For Teens With Means, Camp Isn't a Cabin -- It's the Caribbean
And schools have begun taking students on far-flung class trips at much younger ages. "It used to be you went abroad as a high school graduation present," said Carey Rivers, a D.C. consultant with Tips on Trips and Camps, a referral service. "Now for spring break, the sixth grade goes to Honduras."
Actually it was Costa Rica in June for middle-schoolers from the Calverton School in Calvert County. Fifth-grade language students at Potomac Elementary School in Montgomery County take spring trips to China. And some schools have developed travel services. Through Sidwell Friends School in the District, for example, a 13-year-old can book a bike tour of the Netherlands or a marine study on the California coast.
Although many youth travel programs provide basic accommodations, others are surprisingly extravagant. One $6,500, four-week tour of U.S. golf courses includes a stay at the Hard Rock Hotel in Las Vegas. When Binjal Patel, a 16-year-old from Salisbury, Md., took a Weissman Teen Tour to several European countries last summer, she said, the food was rich and the hotels fantastic.
"Some of them were, like, huge," Patel said. "The only one that was small was London, but their rooms are usually small anyway."
Some companies make sure prospective travelers know they won't ever be without cable TV and Jacuzzis. Weissman advertises on its Web site that all its European hotels are "SUPERIOR 4 and 5 STAR."
Founder Ronee Weissman said she chooses hotels primarily based on security, and besides, she said, "I find that the kids are very appreciative." When the teenagers visit an "unbelievable" villa in Tuscany where vineyards can be seen for miles and the owner proudly brings out six courses for dinner, "they go over to the manager and say, 'This is a wonderful meal.

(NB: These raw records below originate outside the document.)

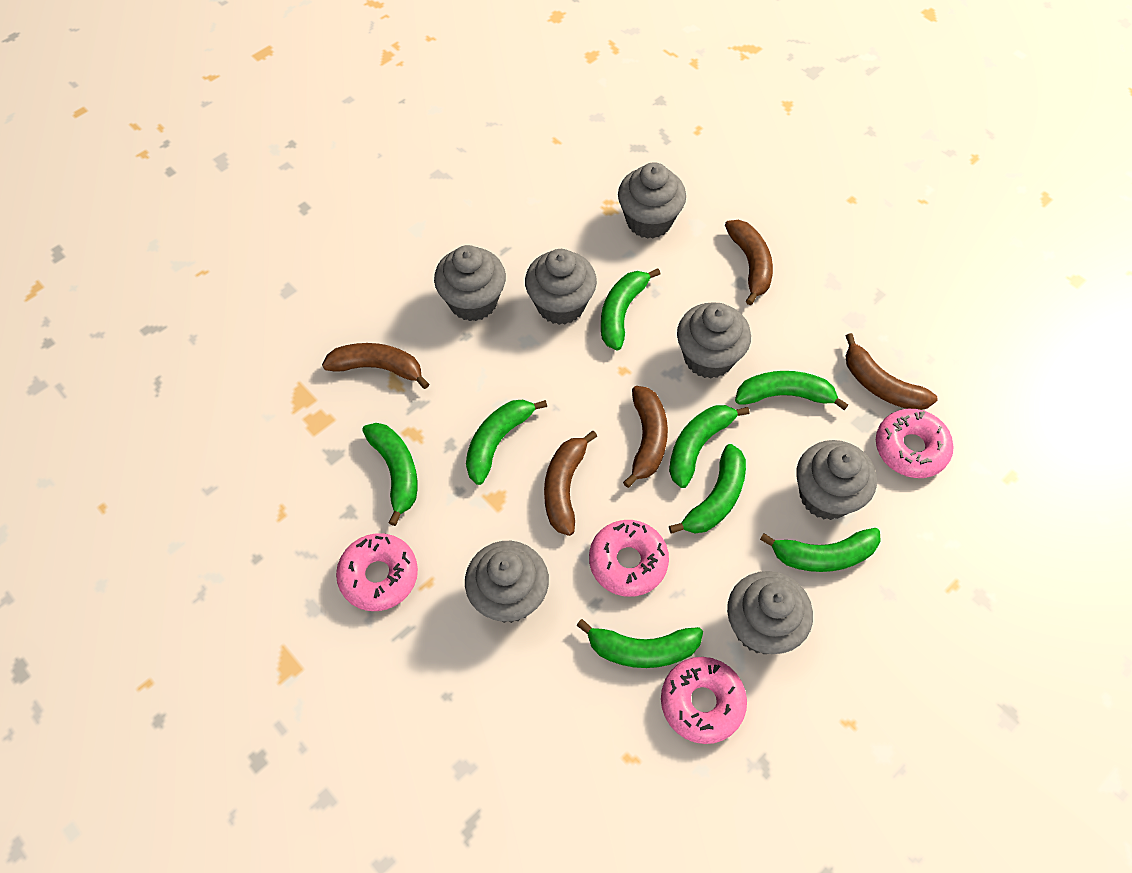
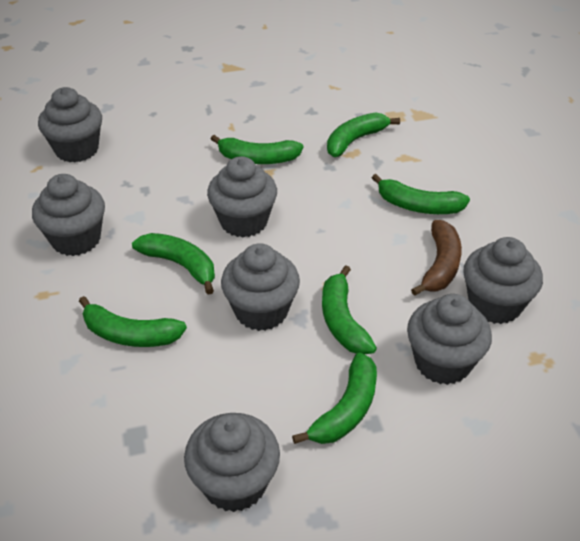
brown banana: 5 -> 1
green banana: 8 -> 7
pink donut: 4 -> 0

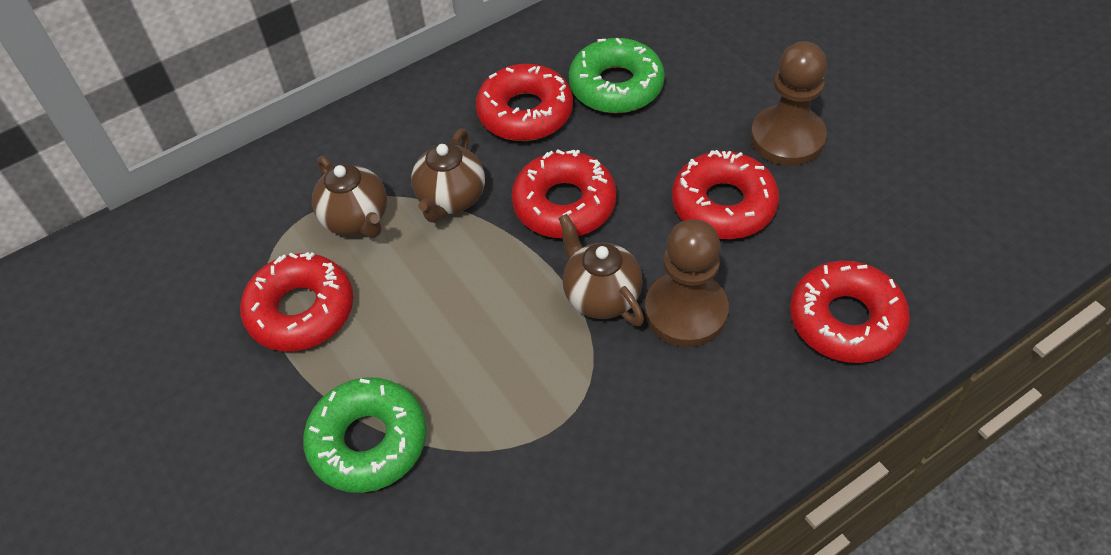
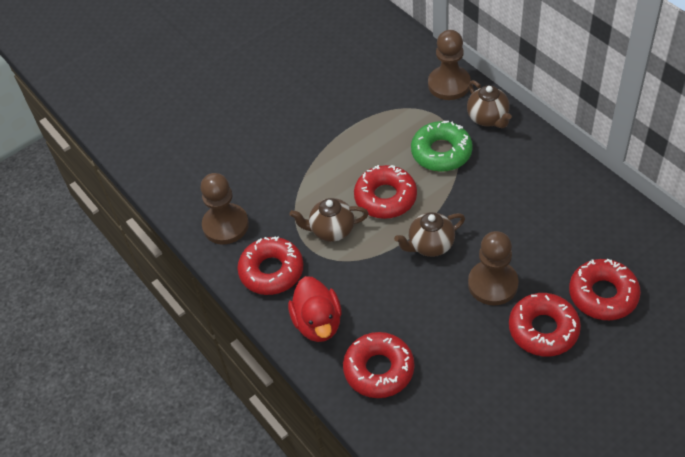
brown pawn: 2 -> 3
green donut: 2 -> 1
red duck: 0 -> 1

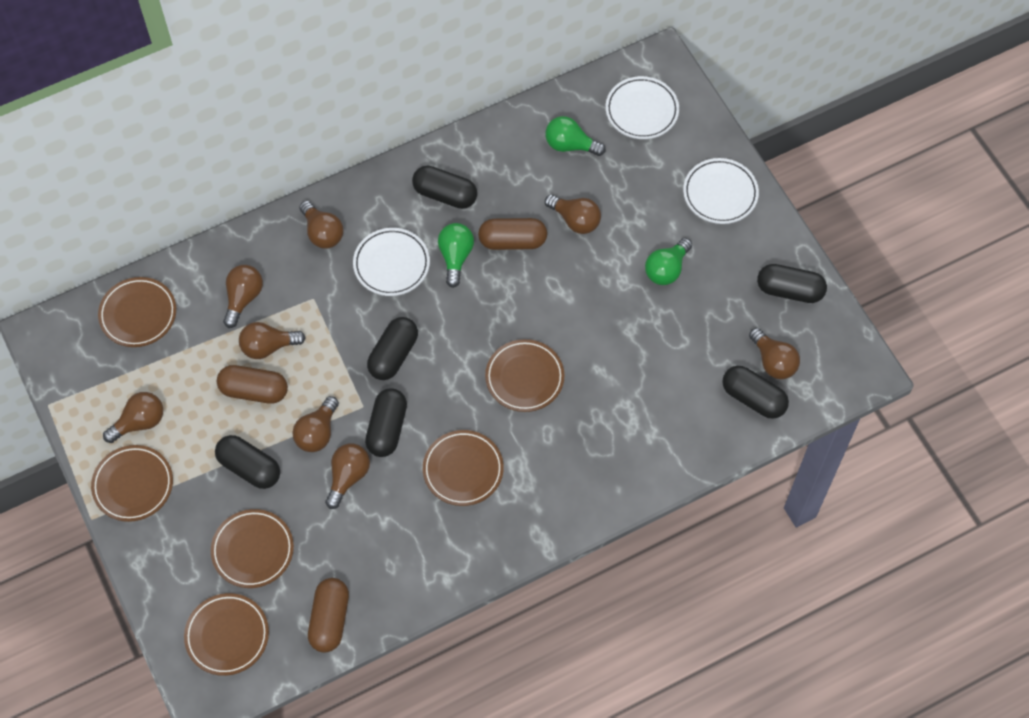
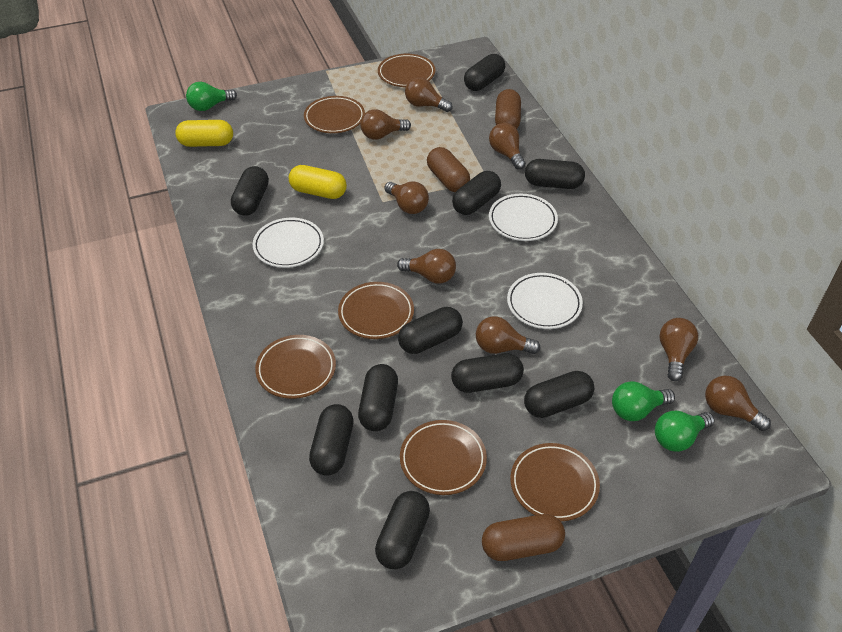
black capsule: 6 -> 10
yellow capsule: 0 -> 2

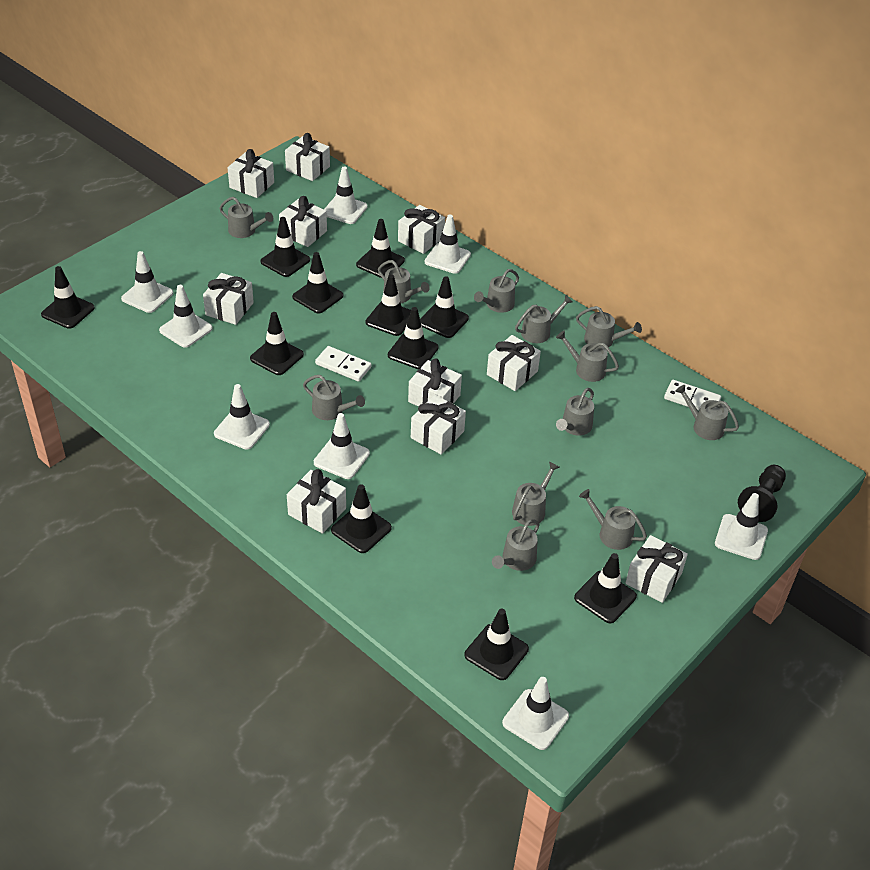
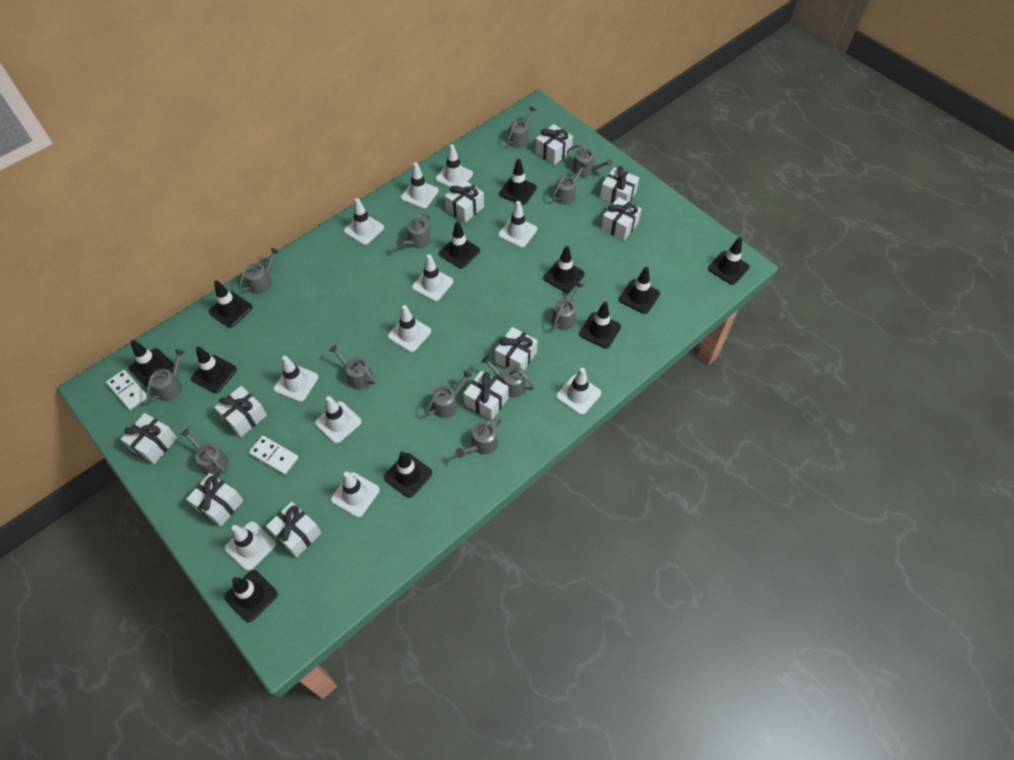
black pawn: 1 -> 0
white traffic cone: 8 -> 11

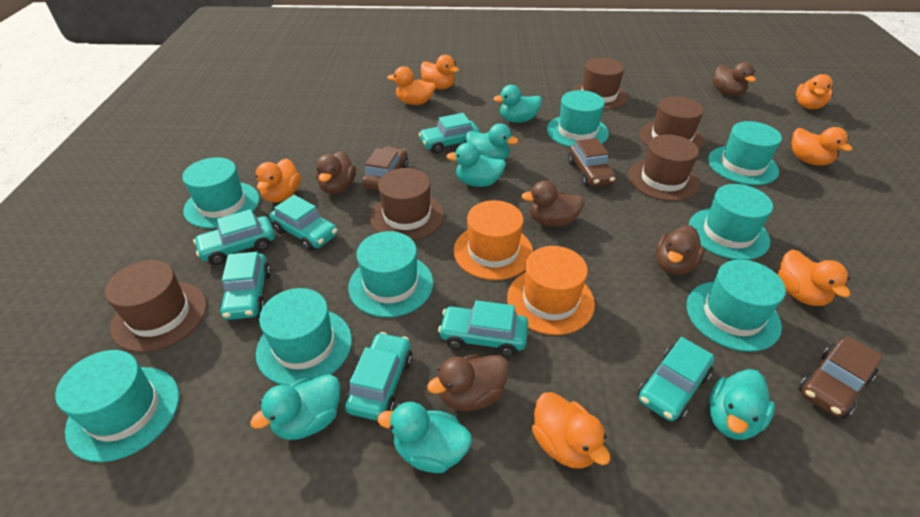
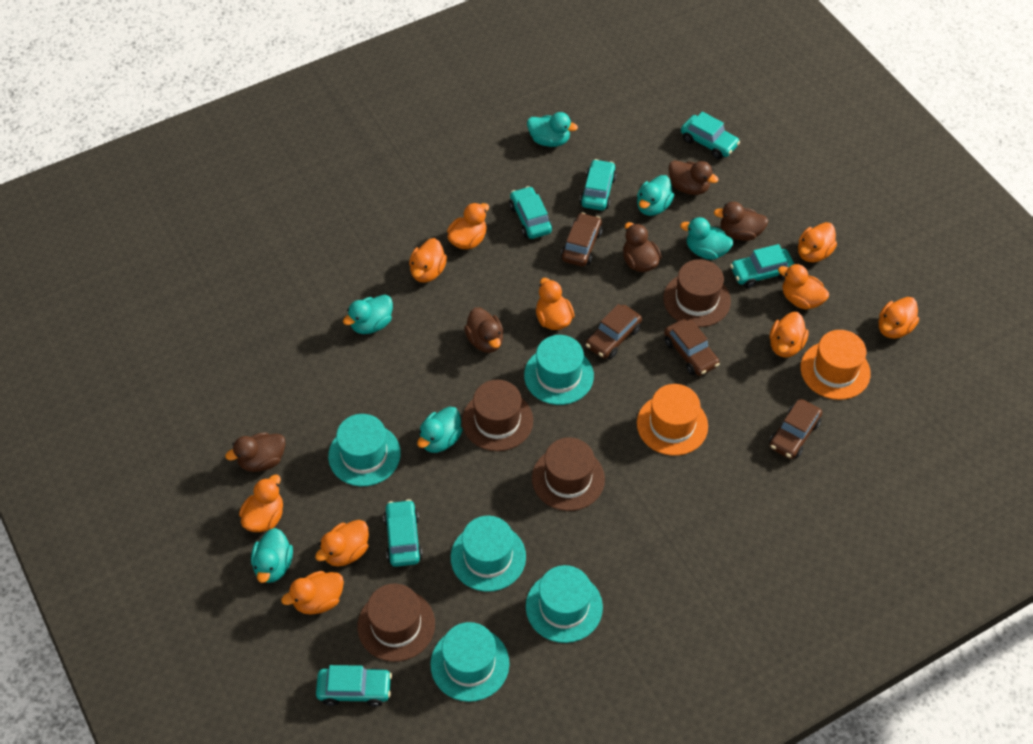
brown car: 3 -> 4
brown hat: 5 -> 4
orange duck: 7 -> 10
turquoise car: 7 -> 6
turquoise hat: 8 -> 5

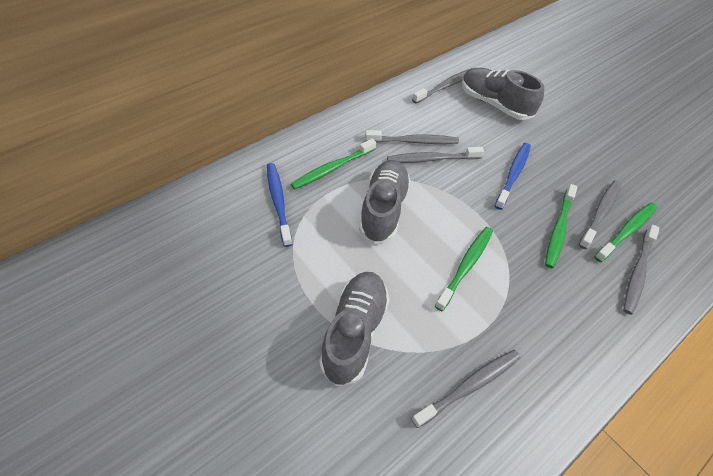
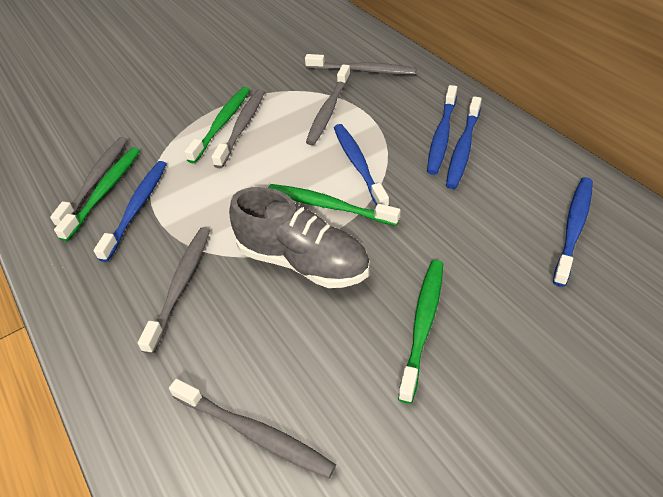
blue toothbrush: 2 -> 5
grey shoe: 3 -> 1

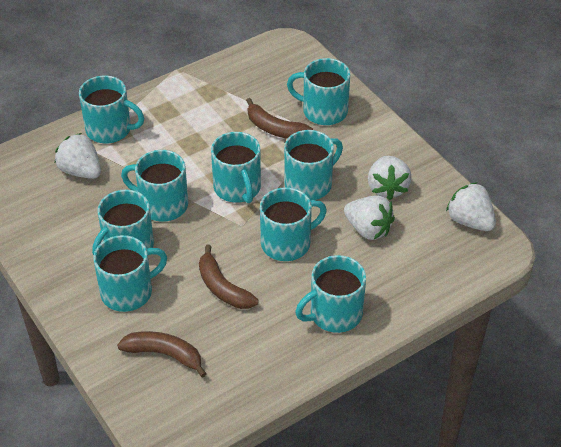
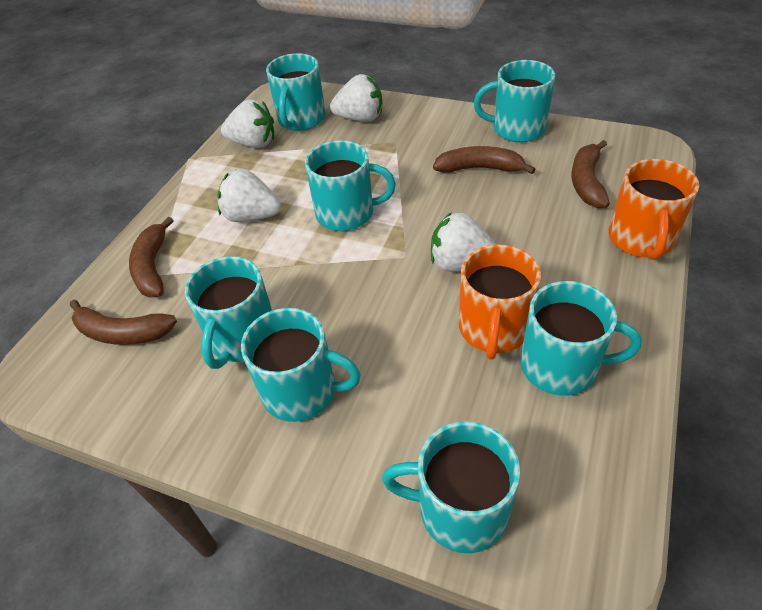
brown banana: 3 -> 4
orange mug: 0 -> 2
turquoise mug: 9 -> 7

Thank you,' " Weissman said.
Whether the kids fully appreciate the opportunities -- whether the camaraderie is more memorable than the setting -- is perhaps an unanswerable question. A testimonial on one teen tour Web site reflects the theme of many others: "This summer was amazing because I was with my friends 24/7." One seventh-grader raved in her instant-message profile after a middle school trip to Italy, "HOTT guys rode on buses. HOTTER guys were in the army. HOTTEST guys drive the mopeds!!"
Travis Yates, operational director for the Florida-based tour company ActionQuest, said "the vast majority of students know how lucky they are" to be traveling on the best boats that can be chartered. He loves to see teenagers grow independent over the summer, from the first time they struggle to make dinner and he tells them, "There's one item in that galley that opens the can."
"They get away from Instant Messenger now, and they're almost useless," Yates said. "I have shipmates who turn their cell phones on, even though they don't work."
But then they are left to sail the boat; Yates said he almost never touches the helm.
Rob Woods, 16, of McLean is going on an ActionQuest sailing trip in the British Virgin Islands, as his brother did; he has also taken a teen bike trip in New England and gone to basketball camp in Spain. "We both traveled extensively in our careers," his mother, Kathryn, said of herself and her husband. "It's important to see some of the world and enjoy themselves."
Rob has sailed with his family, off Maine and New York's Fire Island. "But I never really wanted my dad to teach me," he said.
Independence is a big reason Crowlie has urged teen trips on her children. "Certainly, as your economic status grows, you see it as an opportunity to learn skills and experiences you can't get in Bethesda for 16 years, with your parents doing everything for you," she said.
At a camp information fair in the winter, her 15-year-old daughter, Alison Bunnen, said: "I was so amazed by all the activities you could choose to do -- the Caribbean or Hawaii or the Fiji Islands or Ireland. I have never been to Ireland. It's such a pretty place."
But still, "I think Ireland is too much for a first time," she said. She's off to Puerto Rico instead.